Los recientes fracasos comunistas tienen todas las trazas de un descalabro general, inevitable. Todo el vasto sentido de este hecho sólo podría recatarse al cobarde o al hombre que se viera frenado por una extremosa buena fe; pero es preciso establecer cierta distinción entre un caso y el otro; respecto del primero, hemos dicho lo que teníamos que decir; podría componerse un curioso anecdotario que dejase ver el estado de superstición, de embotamiento, que destempla al cobarde los resortes íntimos de la acción, cuando está precisamente a pique de completar sus objetivos.

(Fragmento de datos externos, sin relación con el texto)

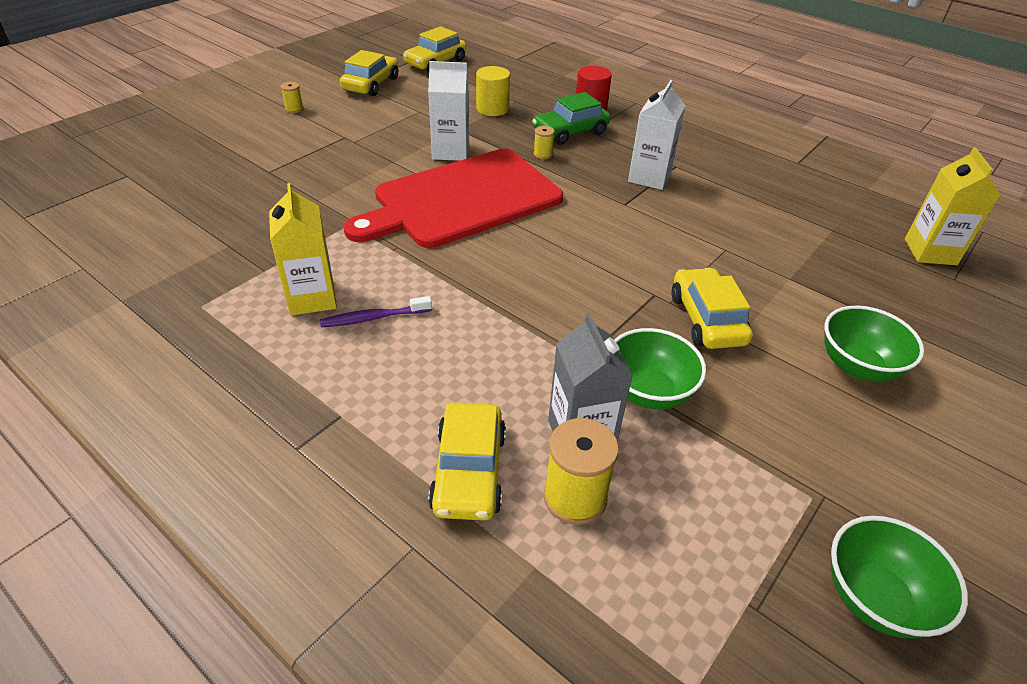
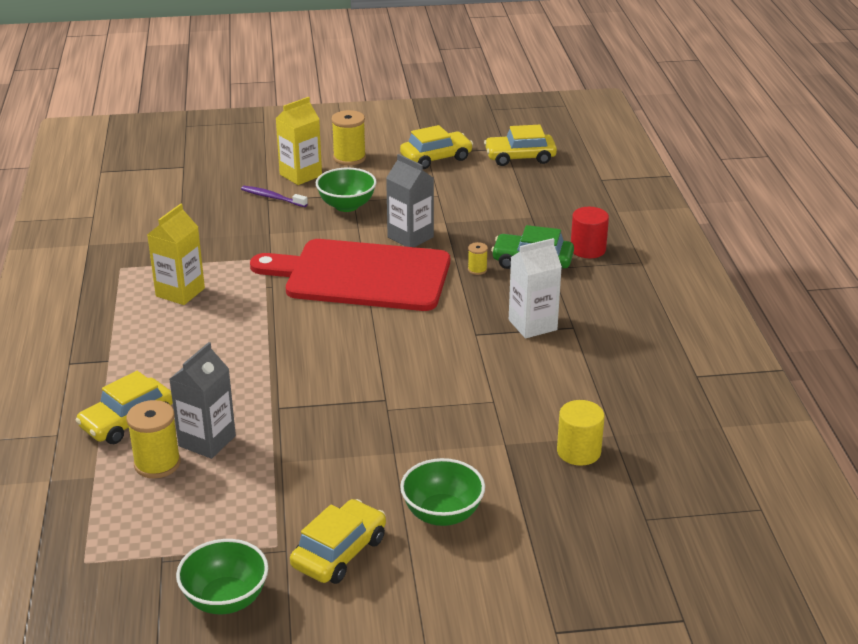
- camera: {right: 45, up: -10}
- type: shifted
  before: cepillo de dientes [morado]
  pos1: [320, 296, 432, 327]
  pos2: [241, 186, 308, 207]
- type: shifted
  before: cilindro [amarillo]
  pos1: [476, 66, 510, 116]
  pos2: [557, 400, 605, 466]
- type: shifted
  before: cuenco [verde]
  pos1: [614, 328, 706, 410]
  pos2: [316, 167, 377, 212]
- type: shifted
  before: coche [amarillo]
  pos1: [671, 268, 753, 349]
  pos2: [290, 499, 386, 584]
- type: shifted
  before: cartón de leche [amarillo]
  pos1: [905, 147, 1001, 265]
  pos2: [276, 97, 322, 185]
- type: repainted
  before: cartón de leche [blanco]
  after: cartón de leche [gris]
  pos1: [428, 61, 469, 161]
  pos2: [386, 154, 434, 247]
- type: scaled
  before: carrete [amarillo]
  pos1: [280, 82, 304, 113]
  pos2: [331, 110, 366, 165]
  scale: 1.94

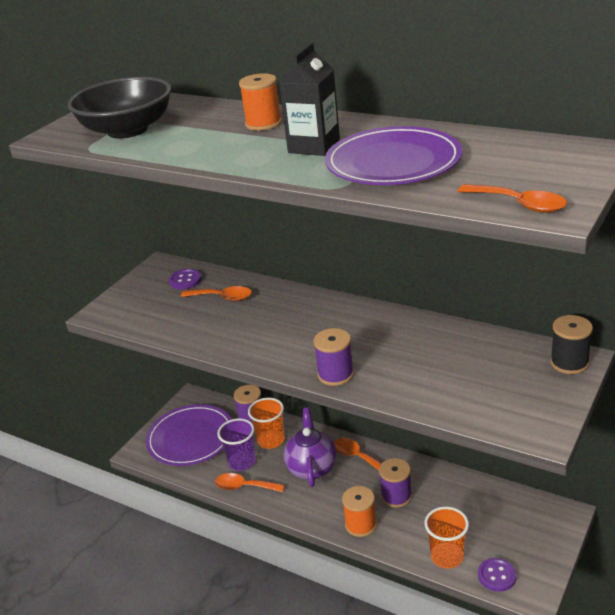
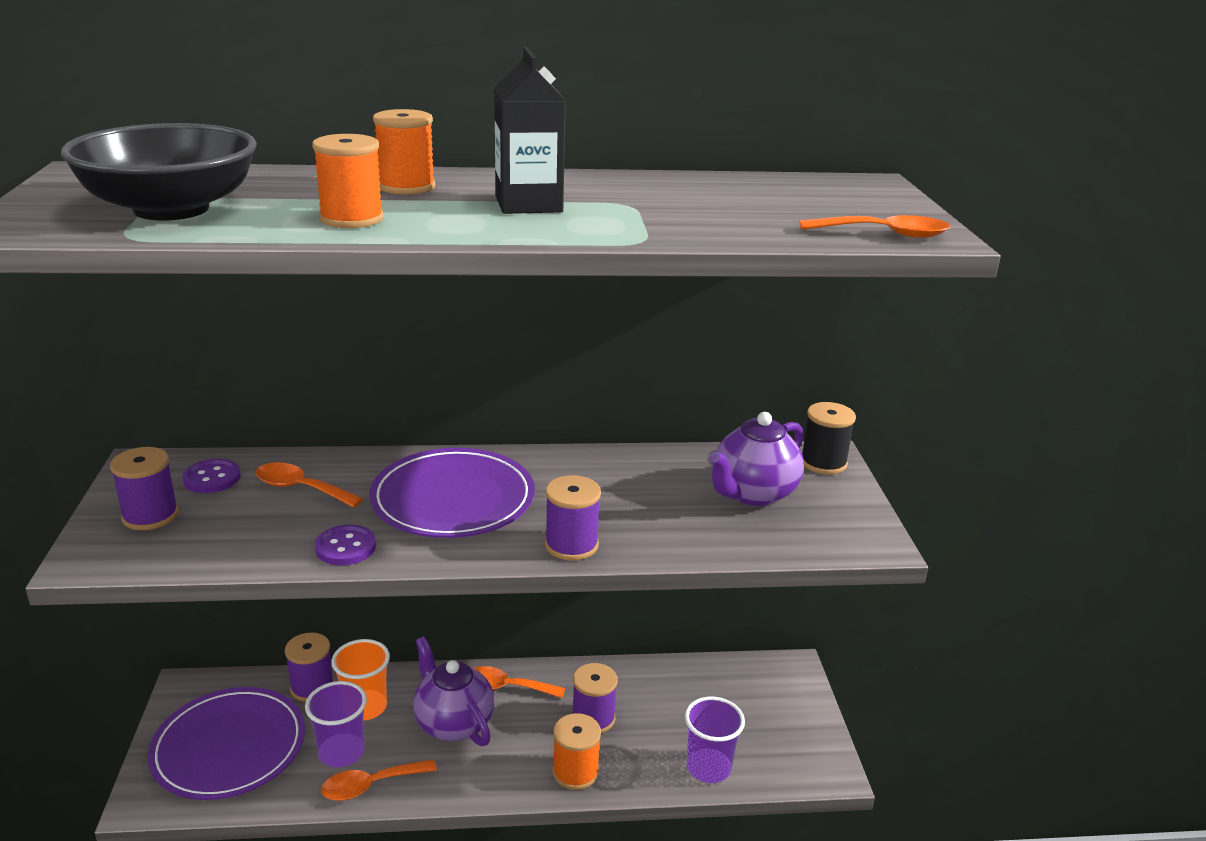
- camera: {right: -40, up: -5}
- type: new
  after: carrete [morado]
  pos2: [110, 447, 179, 530]
- type: new
  after: carrete [naranja]
  pos2: [312, 134, 384, 228]
- type: new
  after: tetera [morado]
  pos2: [709, 412, 804, 506]
- type: shifted
  before: plato [morado]
  pos1: [325, 126, 462, 185]
  pos2: [369, 448, 535, 538]
- type: shifted
  before: botón [morado]
  pos1: [478, 558, 516, 592]
  pos2: [315, 525, 376, 565]
- type: repainted
  before: vaso [naranja]
  after: vaso [morado]
  pos1: [425, 507, 469, 569]
  pos2: [685, 697, 745, 783]
- type: rotated
  before: cuchara [naranja]
  pos1: [181, 286, 252, 301]
  pos2: [256, 462, 363, 508]
  turn: -135

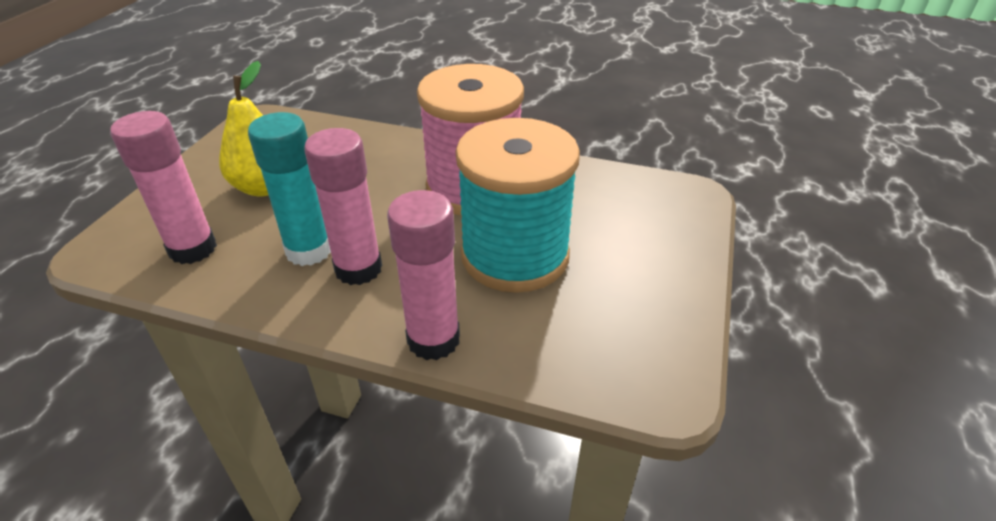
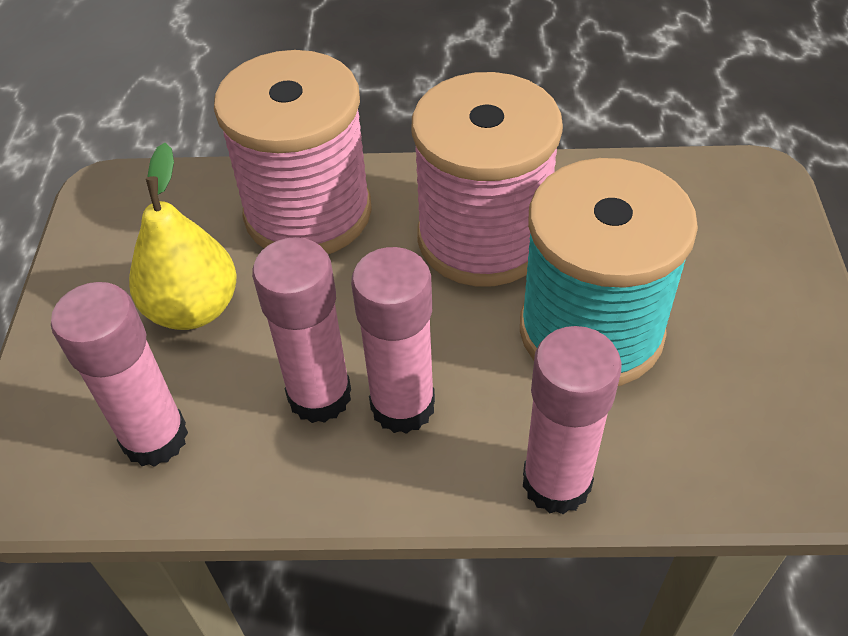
- camera: {right: -15, up: 10}
- type: new
  after: carrete [rosa]
  pos2: [214, 50, 372, 254]
- type: repainted
  before: barra de pegamento [turquesa]
  after: barra de pegamento [rosa]
  pos1: [248, 112, 331, 266]
  pos2: [252, 237, 351, 423]

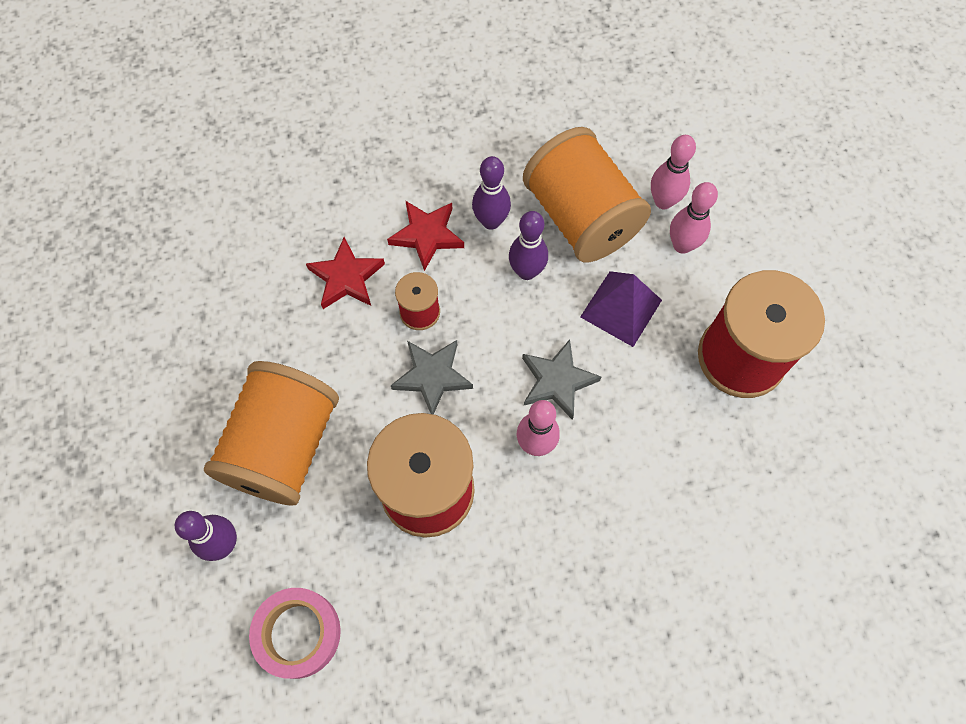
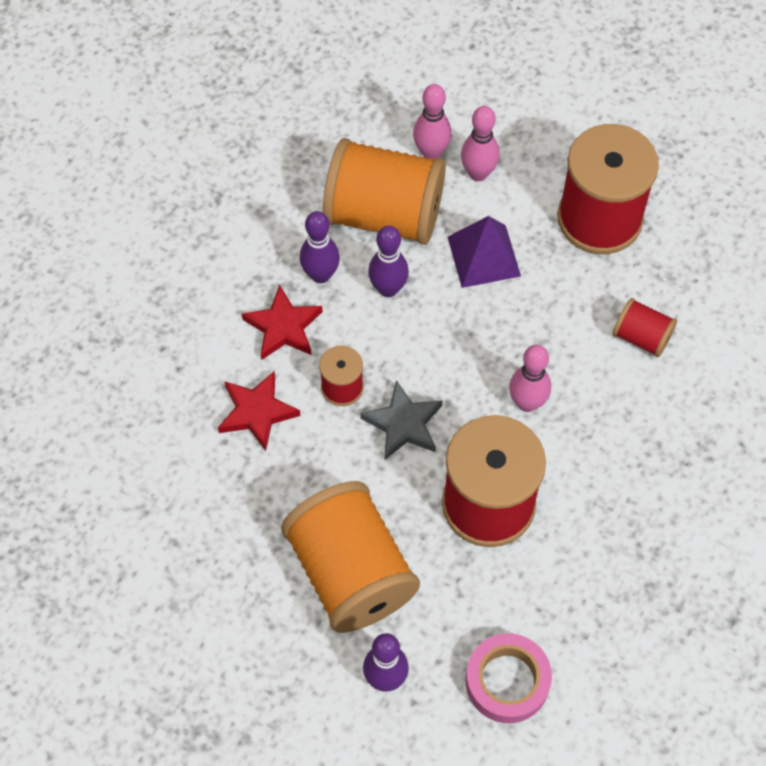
- camera: {right: -45, up: -5}
- type: gone
  before: estrella [gris]
  pos1: [522, 339, 601, 420]
- type: new
  after: carrete [rojo]
  pos2: [613, 298, 677, 357]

Al débil de espíritu, en cambio, es otra reacción la que le coarta. Negar, verbigracia, los recientes fracasos comunistas, sería comenzar a echar de menos una acostumbrada situación de agobio, casi una especie de arrepentimiento de la anterior intransigencia propia; negarlo sería sentir irrespirable el nuevo ambiente de la libertad y volver a rastras al dolor antiguo de la celda. Ambas situaciones implican una particular inadecuación temporal: el cobarde reacciona tarde e inútilmente contra el contendiente que está en retirada, carente de la más elemental sensibilidad para seguir el proceso de sus ascensos y descensos; el pusilánime, en cambio, mira siempre hacia atrás, no puede soportar el deslumbramiento de las dichas nuevas. Cuando una ansiada situación viene de pronto a sorprenderlo como si no la hubiera esperado jamás, el desconcierto arransi no me lo puedo creer!»: Les cuesta acostora: «¡Pero, si no me lo puedo creer!».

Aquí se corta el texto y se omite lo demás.